Selasa, 08 Maret 2011

Berita Pertanian : Aktivitas Bisnis Kelapa Sawit Ancam Keanekaragaman Hayati


Seirampah. Indonesia merupakan negara penyumbang terbesar penghasil kelapa sawit di dunia dan sejak 2007 telah menggeser Malaysia yang beberapa masa memegang predikat tersebut. Aktivitas bisnis kebun kelapa sawit mengalami perkembangan pesat, namun aktivitas tersebut potensial mengancam hilangnya keberadaan keanekaragamaan hayati.

Hal tersebut diungkapkan Ir Bambang Dwi Laksono saat menjadi narasumber program CSR 2011 pelatihan petani kebun kelapa sawit di lingkungan PT PP London Sumatra (Lonsum) Indonesia Tbk, Selasa (2/3) di Rambong Sialang Training Center (RSTC), Seirampah, Serdangbedagai.

Menurutnya, keanekaragaman hayati terancam hilang bila aktivitas bisnis kebun kelapa sawit tidak memperhatikan dan mempertimbangkan kepentingan lingkungan yang sangat sensitif serta potensial menimbulkan konflik antara satwa dengan masyarakat dan perusahaan.

Dipaparkan Bambang, bicara tentang bisnis perkebunan kelapa sawit tidak lepas dari 3 lingkaran menghimpit yakni, produksi, sosial dan lingkungan. Ketiga aspek tersebut harus menjadi perhatian petani dan perusahaan yang bergerak dibidang kelapa sawit serta tidak bisa tidak.

Hal mendasar dari aktivitas bisnis kelapa sawit tentu meningkatkan produksi karena orientasinya terkait bisnis menguntungkan, akan tetapi bukan produksi saja yang harus diperhatikan. Kehidupan sosial dan lingkungan sekitar juga tidak boleh diabaikan terlebih lingkungan.

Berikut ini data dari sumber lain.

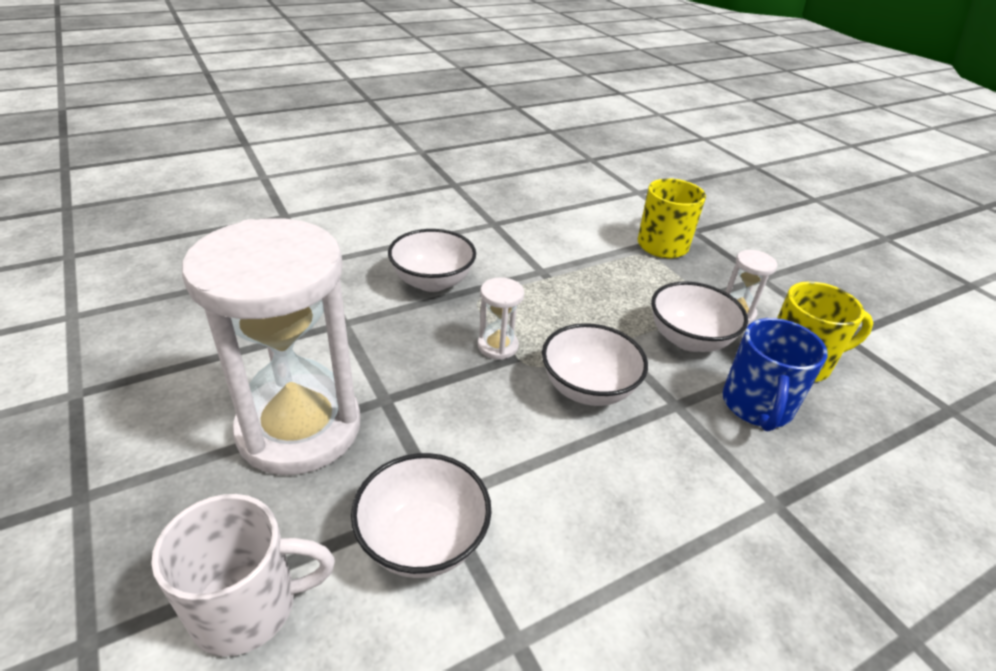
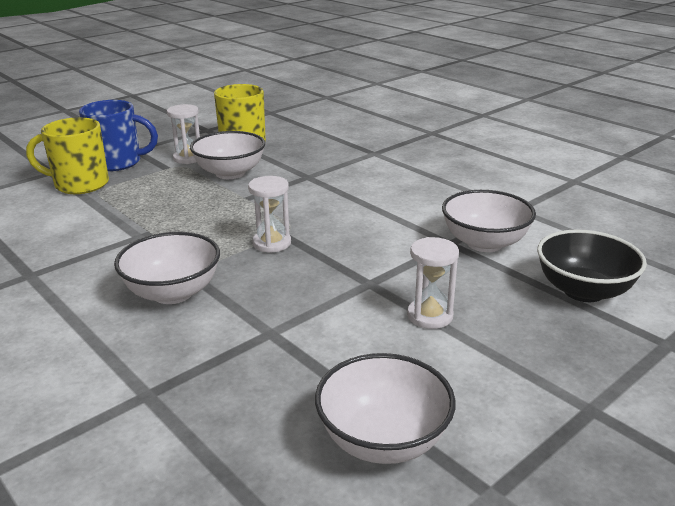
camera: 100 degrees left, 10 degrees down
(248, 606) = (583, 291): white mug -> black bowl
(299, 428) = (430, 316): white hourglass -> white hourglass, size x0.40
(588, 388) = (307, 204): white bowl -> white bowl (383, 440)
(757, 406) = (295, 155): blue mug -> blue mug (118, 162)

Pengabaian terhadap lingkungan berdampak bukan saja rusaknya lingkungan, melainkan akan menimbulkan konflik luas baik terhadap satwa yang berkembang di areal perkebunan maupun kepada aktivis-aktivis lingkungan seperti LSM dan lain sebagainya. "Jadi, fokus pertimbangan terhadap lingkungan memang perlu dilakukan" ujarnya.

Pemantauan

Untuk itu, petani kebun kelapa sawit harus melakukan pemantauan terhadap keanekaragaman hayati baik udara, tanah dan air dampak dari aktivitas kebun kelapa swit tersebut. Terutama terkait penanganan terhadap pengelolaan hama secara terpadu dengan memanfaatkan secara alami seperti, membiakkan burung hantu dan bunga pukul delapan menjadi ‘predator’ yang mengusir hama semacam, tikus dan lain sebagainya.

Sedangkan penggunaan pestisida hanya sebagai alternatif terakhir bila penanganan secara alami tidak berhasil mengingat isu pemanasan global yang menyebabkan gas rumah kaca.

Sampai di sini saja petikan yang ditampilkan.